Mackenzie watched. He watched the sergeant and his men approach the crossroads. If I ever get back, he thought, I’ll make the colonel commission him. I’ll scream and shout until he gets shoulder straps. It sounded ridiculous. If he ever got back. He was lucky to have come as far as this. He aimed the bazooka until the sights steadied exactly on the spot where the turret joined the chassis. Then, hardly breathing, he marked the progress of his men.

He saw Ekland’s tightly knit figure come to the crossroads, and Mackenzie said his luck aloud:

“He either fears his fate too much, “Or his deserts are small, “That dares not put it to the touch “To gain or lose it all.”

Ostergaard, working up beside him with an extra rocket, said, “What was that you said, sir?”
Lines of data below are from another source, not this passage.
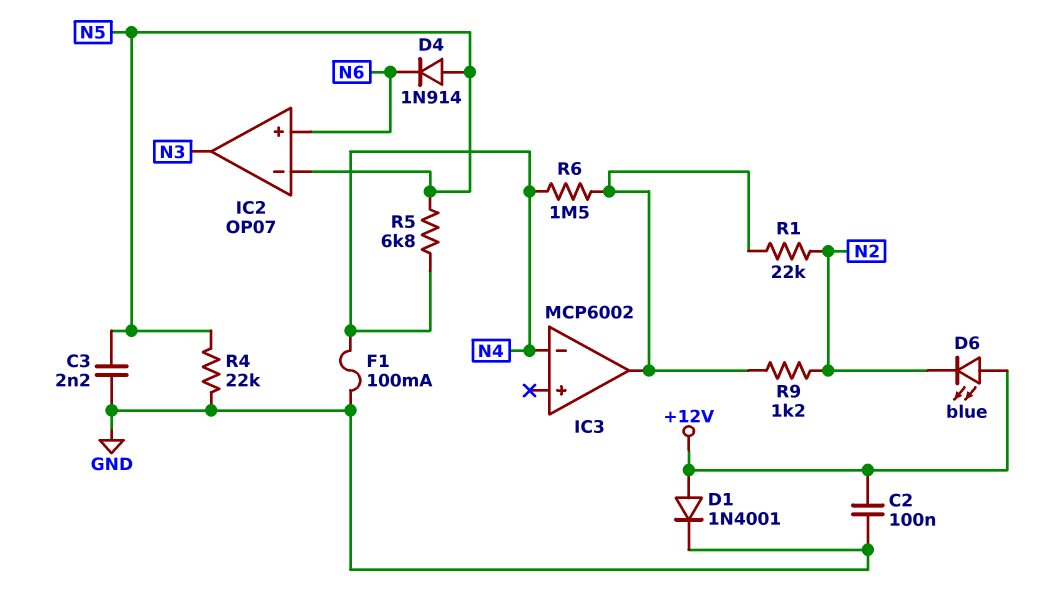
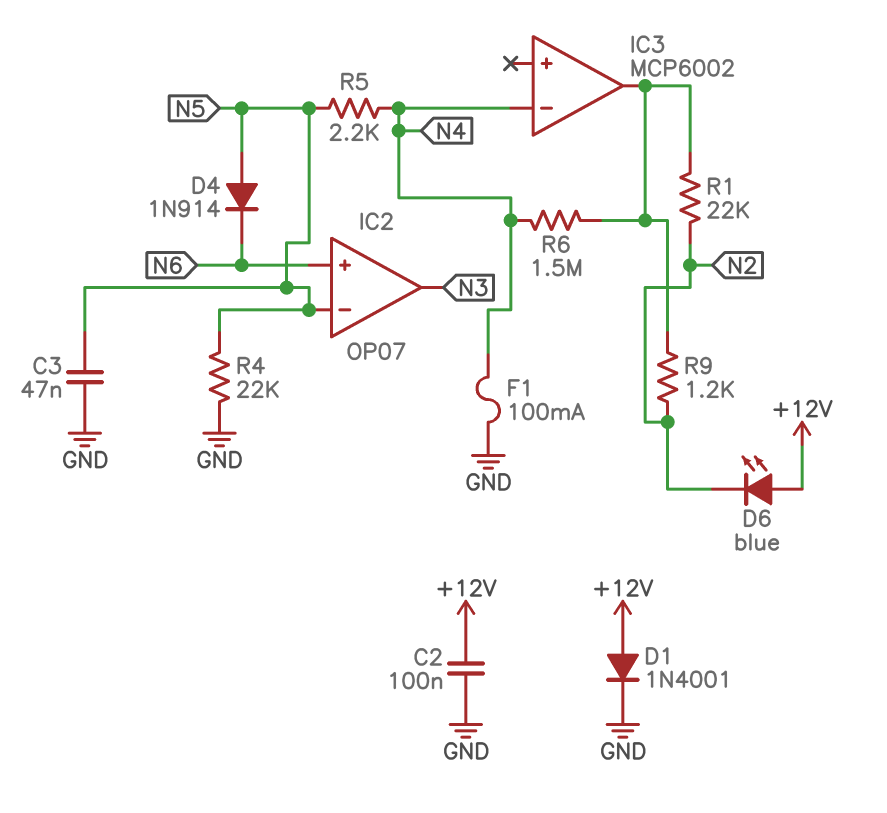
C3: 2.2nF (GND, N5) -> 47nF (GND, N5)
R5: 6.8k (N4, N5) -> 2.2k (N4, N5)

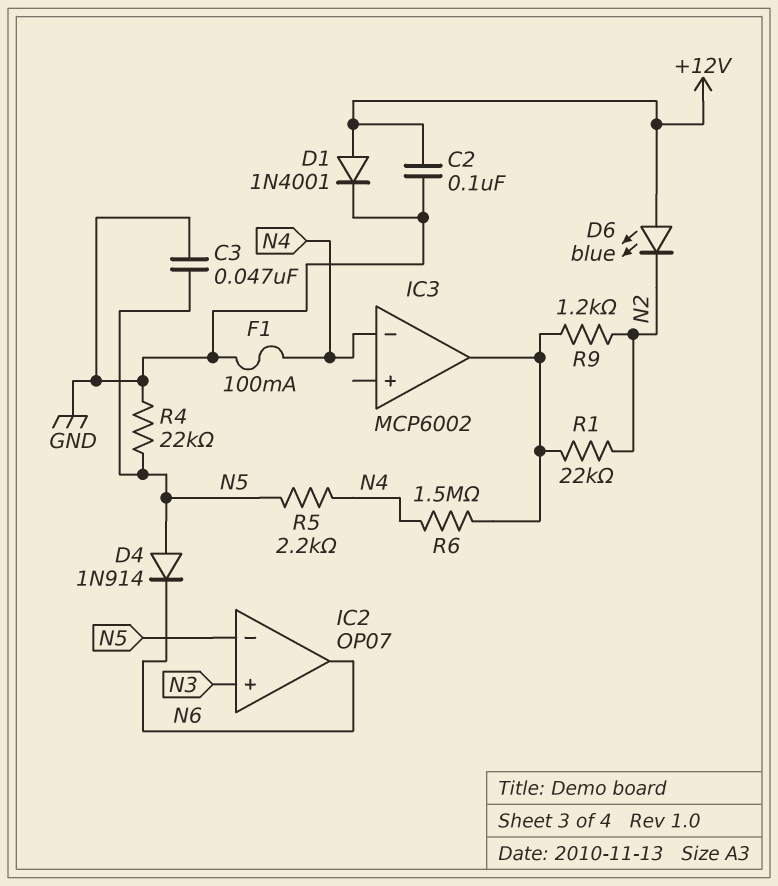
IC2 pin in+: N6 -> N3
IC2 pin out: N3 -> N6

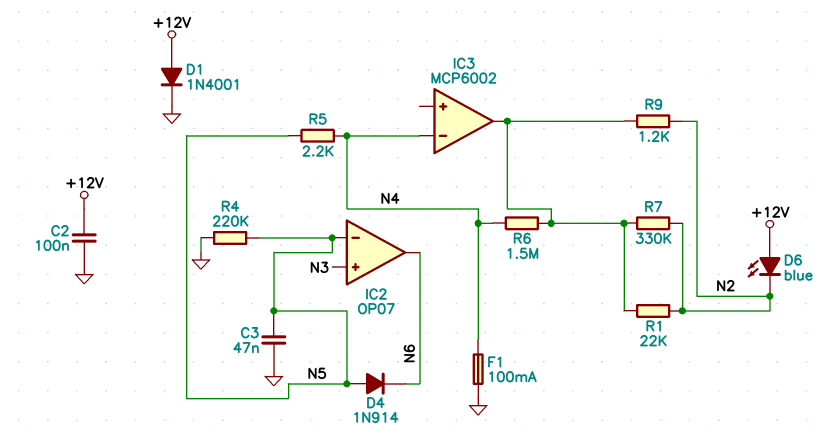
R4: 22k (GND, N5) -> 220k (GND, N5)
R7: none -> 330k (IC3/out, N2)

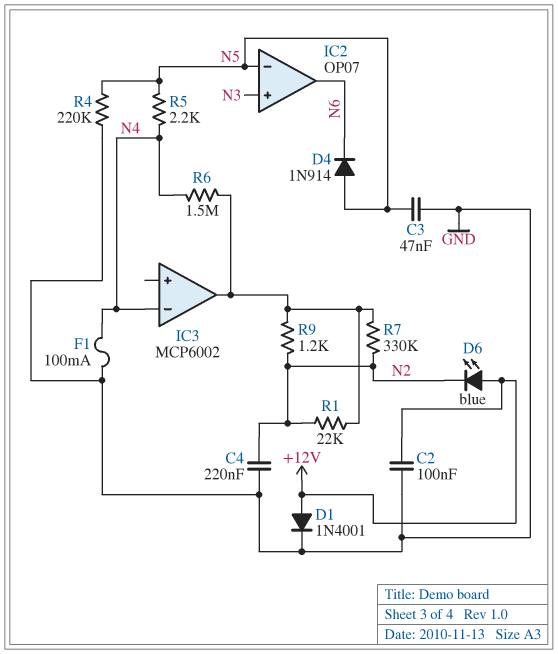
C4: none -> 220nF (GND, N2)

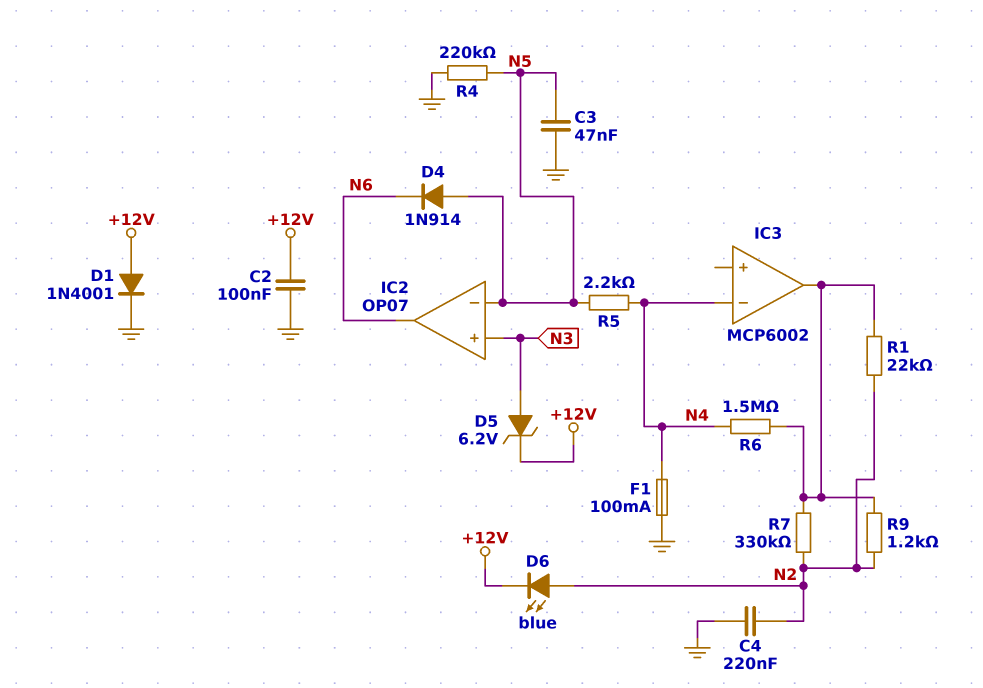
D5: none -> zener 6.2V (A N3, K +12V)
D6: LED blue (A +12V, K N2) -> LED blue (A N2, K +12V)

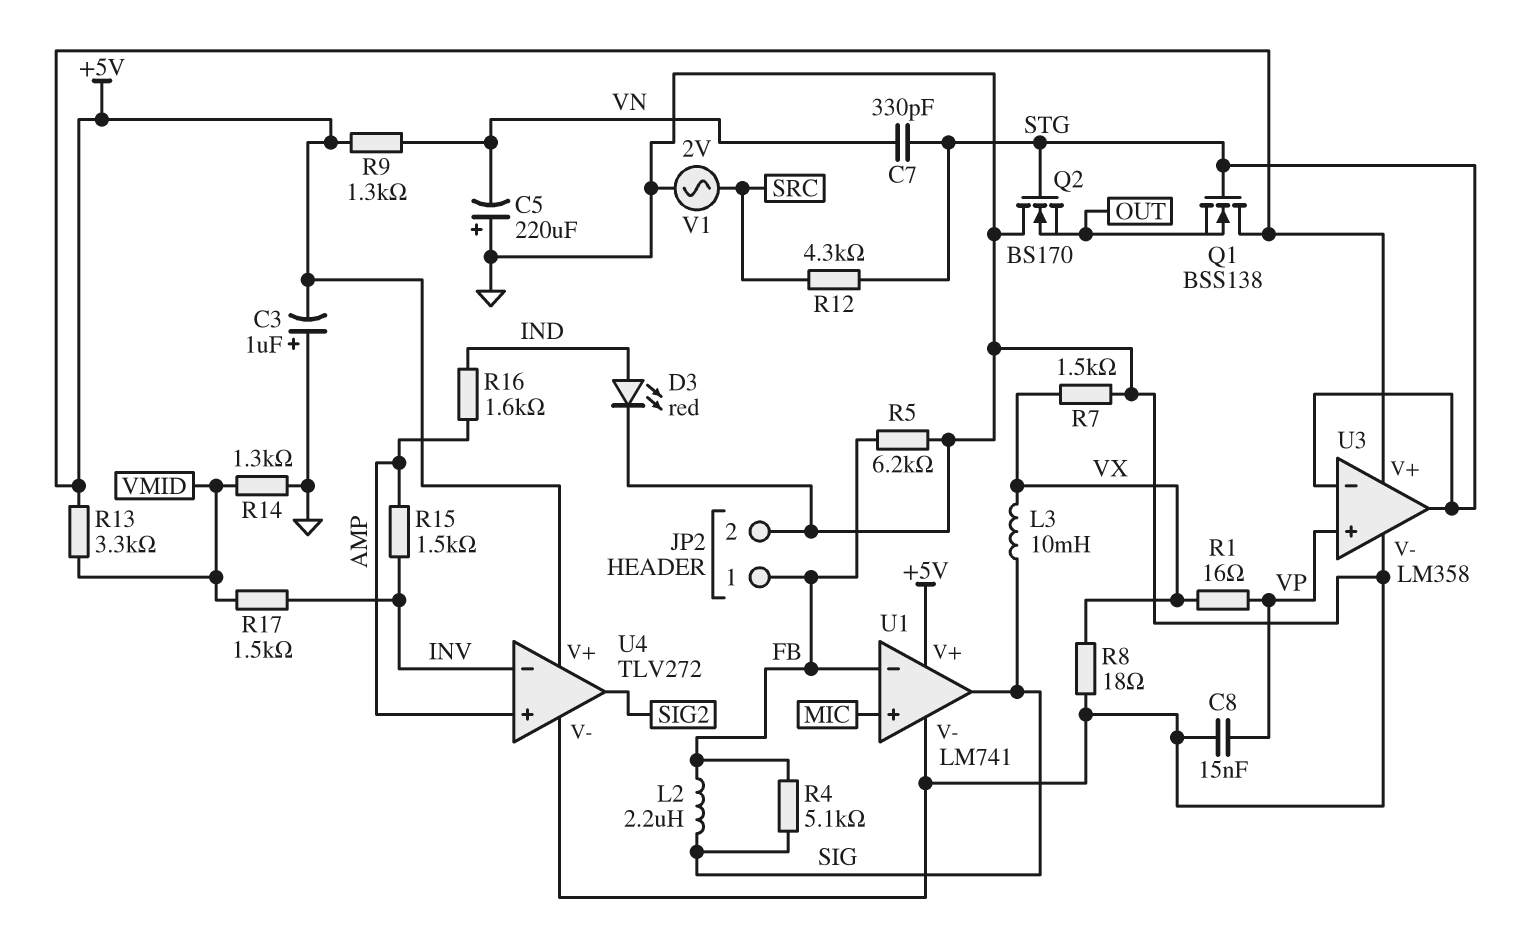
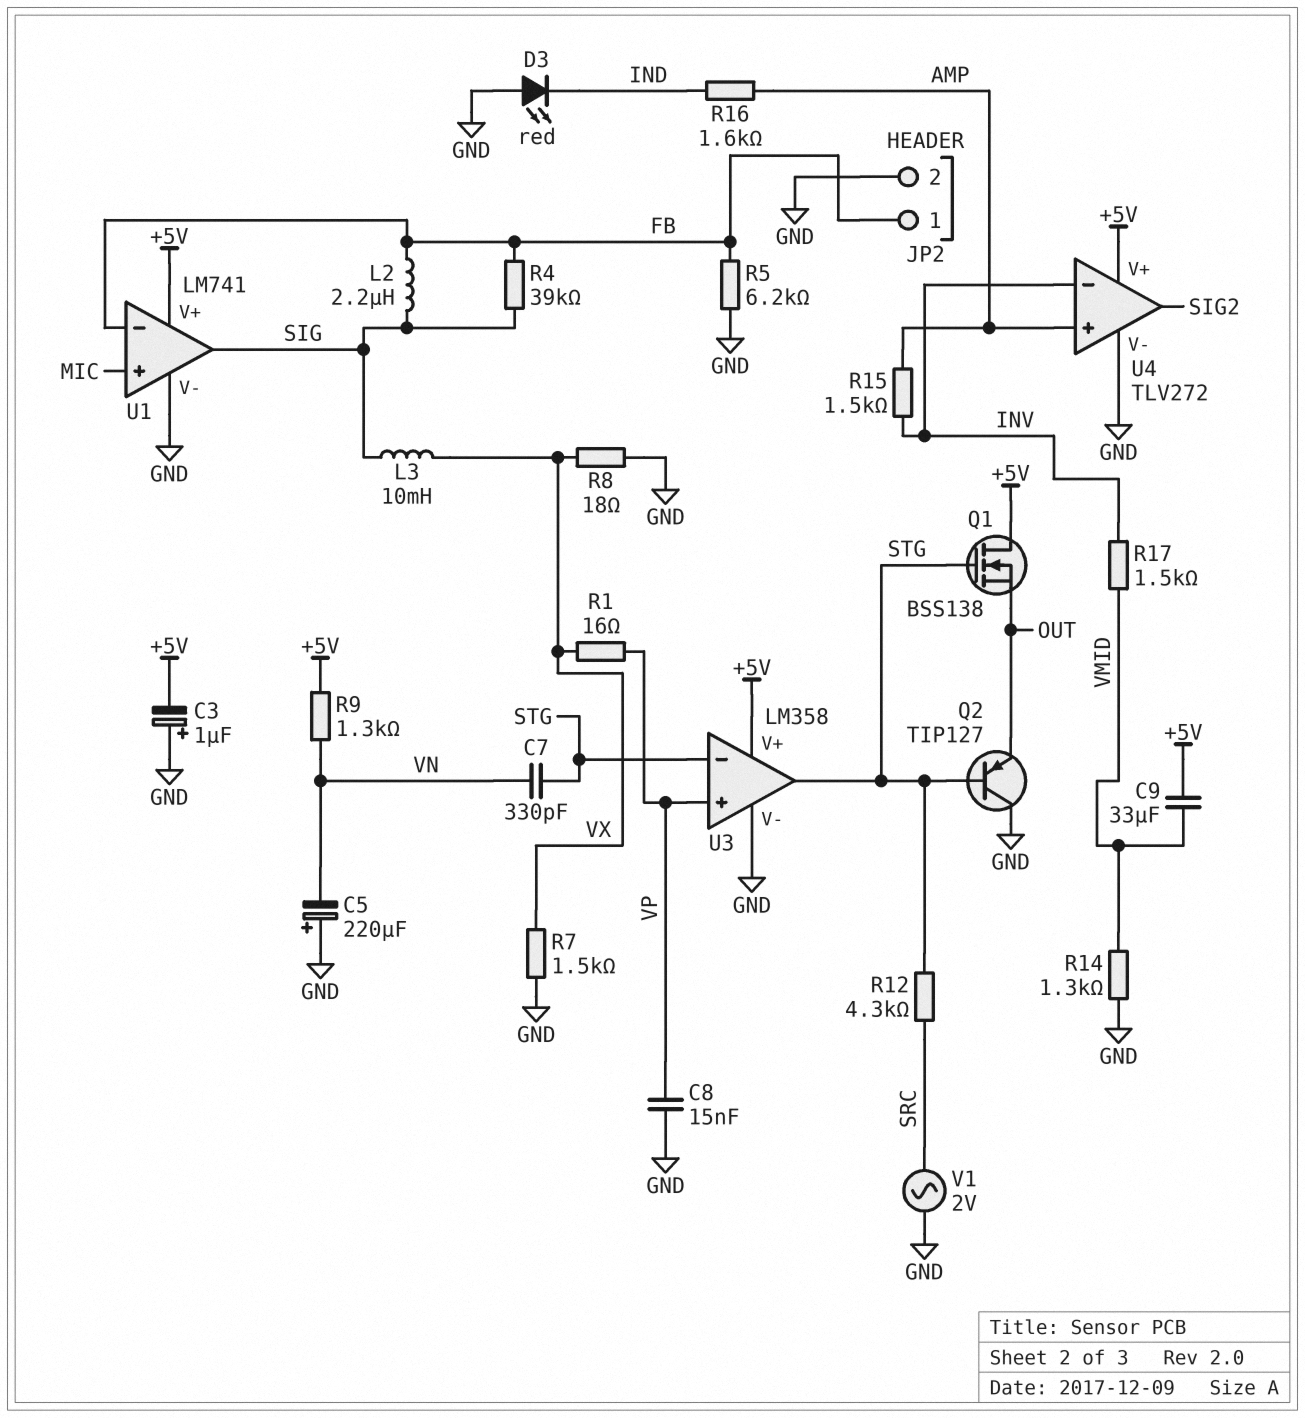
C9: none -> 33uF (+5V, VMID)
D3: LED red (A IND, K GND) -> LED red (A GND, K IND)
Q2: NMOS BS170 (G STG, D GND, S OUT) -> PNP TIP127 (B STG, C GND, E OUT)
R4: 5.1k (FB, SIG) -> 39k (FB, SIG)
R13: 3.3k (+5V, VMID) -> none

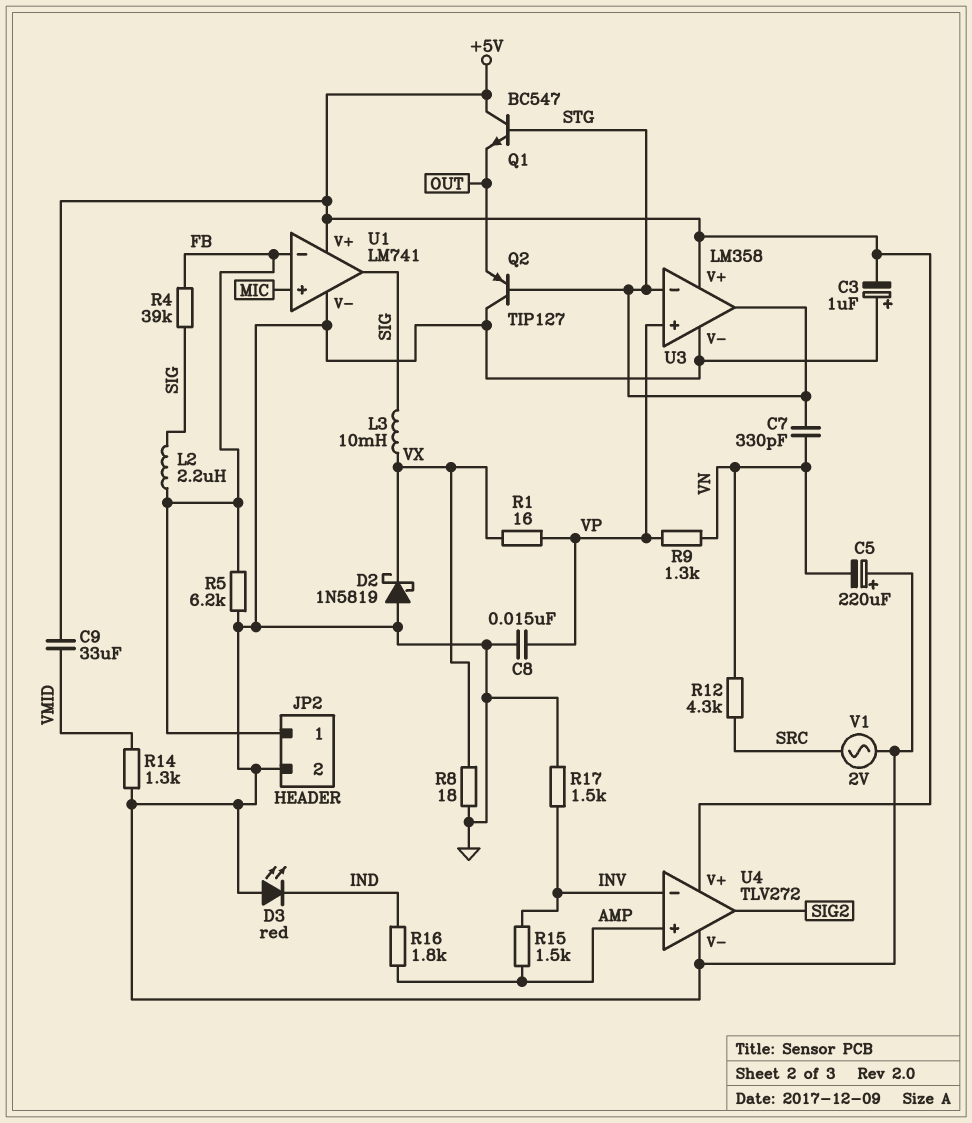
D2: none -> schottky 1N5819 (A GND, K VX)
Q1: NMOS BSS138 (G STG, D +5V, S OUT) -> NPN BC547 (B STG, C +5V, E OUT)
R7: 1.5k (GND, VX) -> none
R9: 1.3k (+5V, VN) -> 1.3k (VN, VP)
R12: 4.3k (SRC, STG) -> 4.3k (SRC, VN)
R16: 1.6k (AMP, IND) -> 1.8k (AMP, IND)
R17: 1.5k (INV, VMID) -> 1.5k (GND, INV)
“I didn’t say a damned thing.”

“Yes, you did, sir.”

“Okay, Ostergaard, so I said something. And if you are smart you will be quiet and when I let this bazook loose you’ll say something with that M-1, and also keep that extra bazook round handy.”

“Yes, sir.”

The captain watched. The erect, miniature figure that was Ekland reached the cross of the road, and walked on, from this distance cocky and confident as if he were leading a patrol into a waterside bar in Dago. Behind Ekland came Tinker’s litter, and behind them, well strung out, the four good riflemen. The captain held his heart for them. He waited for the Communist burp gunners, now invisible in their hiding places around the tank, to open up. They didn’t, and he held fast to his fetish. What a ridiculous thing, the captain thought, that his fetish was a hunk of poetry—an old double couplet written by Montrose, the Scotsman, the wild and brash Scotsman. He supposed every soldier must have a fetish of some kind, to be consulted like a Haitian ounga before battle. It was a picture in a wallet, a coin, a charm, a six-sided star to keep a man from harm.